Corporate opportunities

To achieve his goal of making Barclays consistently the number one investment bank in the UK, Mr Gayne hopes to take advantage of its stronger alignment with the company's corporate bank. While the two divisions have always worked together closely, since May 2016 a number of senior appointments and mandate extensions have formalised this partnership by bringing them under the same umbrella. The latest development, in October, saw Mr Gayne appointed co-head of corporate banking (on top of his investment banking and broking roles).

This new set-up increases the investment bank’s opportunities to offer services to Barclays’ sizeable and well-established corporate banking client base. “That potentially gives us another leg-up in our UK business, which should make us better positioned to capture more advisory business in the mid-cap space, whether it is equity raising, M&A or leveraged finance,” says Mr Gayne. “When you look around the market, it’s hard to find another bank that can say it has such a big, organic opportunity that it hasn’t fully tapped into yet.”

This is already starting to produce results, as shown by Barclays’ strong performance in UK leveraged finance throughout 2017: highlights include debut high-yield bonds from telecoms firm TalkTalk and energy company Drax. Mr Gayne says this is not only a function of its strong product capability, but also because activity over the past year has been driven by mid-caps with whom, because of the strength of Barclays’ corporate banking business, the investment bank has a strong debt relationship.

Brexit reality

The US presidential race, elections in key EU member states and Brexit have made for a tumultuous 12 months of geopolitics, with the latter naturally being the biggest potential concern for UK financial activity. But while the referendum was followed by a few quiet weeks, Mr Gayne is among the chorus of investment bankers that believe local DCM and ECM volumes over the past 17 months have been stronger than many forecast in July 2016. “If we remind ourselves how we felt back then, our expectations for this year would have been quite depressing.

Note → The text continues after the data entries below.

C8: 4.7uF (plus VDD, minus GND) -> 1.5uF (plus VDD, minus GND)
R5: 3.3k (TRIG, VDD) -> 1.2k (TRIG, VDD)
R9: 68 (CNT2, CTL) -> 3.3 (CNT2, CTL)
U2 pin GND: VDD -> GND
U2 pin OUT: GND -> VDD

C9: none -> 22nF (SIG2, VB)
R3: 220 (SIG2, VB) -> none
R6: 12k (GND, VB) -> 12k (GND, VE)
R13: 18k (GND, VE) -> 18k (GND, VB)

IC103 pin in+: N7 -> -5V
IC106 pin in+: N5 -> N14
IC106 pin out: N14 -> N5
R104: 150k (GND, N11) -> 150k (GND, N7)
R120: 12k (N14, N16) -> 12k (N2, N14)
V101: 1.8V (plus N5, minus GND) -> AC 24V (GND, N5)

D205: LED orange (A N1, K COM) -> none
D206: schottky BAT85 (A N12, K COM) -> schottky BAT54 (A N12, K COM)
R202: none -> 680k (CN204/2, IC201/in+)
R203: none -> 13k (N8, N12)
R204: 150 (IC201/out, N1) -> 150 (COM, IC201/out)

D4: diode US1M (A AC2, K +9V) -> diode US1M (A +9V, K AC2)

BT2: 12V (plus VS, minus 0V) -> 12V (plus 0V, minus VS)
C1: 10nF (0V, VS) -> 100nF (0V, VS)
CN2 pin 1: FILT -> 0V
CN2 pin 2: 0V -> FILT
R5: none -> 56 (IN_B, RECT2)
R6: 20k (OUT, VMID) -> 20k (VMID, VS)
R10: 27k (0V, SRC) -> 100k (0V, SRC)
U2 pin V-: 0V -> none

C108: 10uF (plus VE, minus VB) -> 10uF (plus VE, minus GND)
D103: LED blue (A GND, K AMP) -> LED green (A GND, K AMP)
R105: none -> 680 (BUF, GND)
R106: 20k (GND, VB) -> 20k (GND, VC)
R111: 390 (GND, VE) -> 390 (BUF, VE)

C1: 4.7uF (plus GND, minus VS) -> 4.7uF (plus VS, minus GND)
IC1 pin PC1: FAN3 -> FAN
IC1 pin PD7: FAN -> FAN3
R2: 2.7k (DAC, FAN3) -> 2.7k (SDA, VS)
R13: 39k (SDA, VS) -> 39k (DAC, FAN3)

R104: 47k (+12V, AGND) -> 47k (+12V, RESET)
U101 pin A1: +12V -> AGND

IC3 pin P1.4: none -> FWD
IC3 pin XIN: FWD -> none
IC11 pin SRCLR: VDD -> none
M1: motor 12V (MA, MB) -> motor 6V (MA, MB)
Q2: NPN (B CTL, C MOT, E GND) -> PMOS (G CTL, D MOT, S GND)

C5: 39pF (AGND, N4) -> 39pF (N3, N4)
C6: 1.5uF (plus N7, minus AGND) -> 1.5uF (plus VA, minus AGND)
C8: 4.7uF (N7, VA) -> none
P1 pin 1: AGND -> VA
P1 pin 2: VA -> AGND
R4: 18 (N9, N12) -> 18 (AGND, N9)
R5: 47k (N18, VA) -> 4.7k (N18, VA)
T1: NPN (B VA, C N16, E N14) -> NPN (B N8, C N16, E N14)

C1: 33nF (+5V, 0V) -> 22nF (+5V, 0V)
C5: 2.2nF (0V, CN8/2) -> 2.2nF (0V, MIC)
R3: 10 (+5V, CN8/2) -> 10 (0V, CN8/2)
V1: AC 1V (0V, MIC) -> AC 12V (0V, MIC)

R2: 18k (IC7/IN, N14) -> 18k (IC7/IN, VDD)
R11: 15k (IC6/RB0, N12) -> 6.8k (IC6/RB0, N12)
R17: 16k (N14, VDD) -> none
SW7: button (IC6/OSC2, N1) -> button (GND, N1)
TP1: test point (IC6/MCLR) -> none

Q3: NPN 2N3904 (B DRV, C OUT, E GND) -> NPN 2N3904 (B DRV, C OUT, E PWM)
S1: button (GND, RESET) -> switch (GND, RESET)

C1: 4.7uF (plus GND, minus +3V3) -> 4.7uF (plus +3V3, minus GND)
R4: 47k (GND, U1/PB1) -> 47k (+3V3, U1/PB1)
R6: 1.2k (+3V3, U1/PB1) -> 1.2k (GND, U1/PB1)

But capital markets have been remarkably resilient,” he says. “The fear of the referendum and Brexit affected the IPO market more last year than the reality of Brexit has done this year.”

M&A has seen a slowdown in domestically focused deals, but large cross-border transactions have continued. This is consistent with Mr Gayne’s observation that many firms with a UK connection are refusing to let Brexit uncertainty interfere with their strategic plans. However, routine and smaller scale investment decisions are more likely to be affected. 

“Companies have realised that they can either sit on their hands and face the risk of doing that for four years while the world moves on, or they can take the view that Brexit will be whatever Brexit will be,” says Mr Gayne. “Most corporates have gone with the latter and continue to pursue their strategy. If that strategy involves buying assets overseas, then they are continuing to do that.”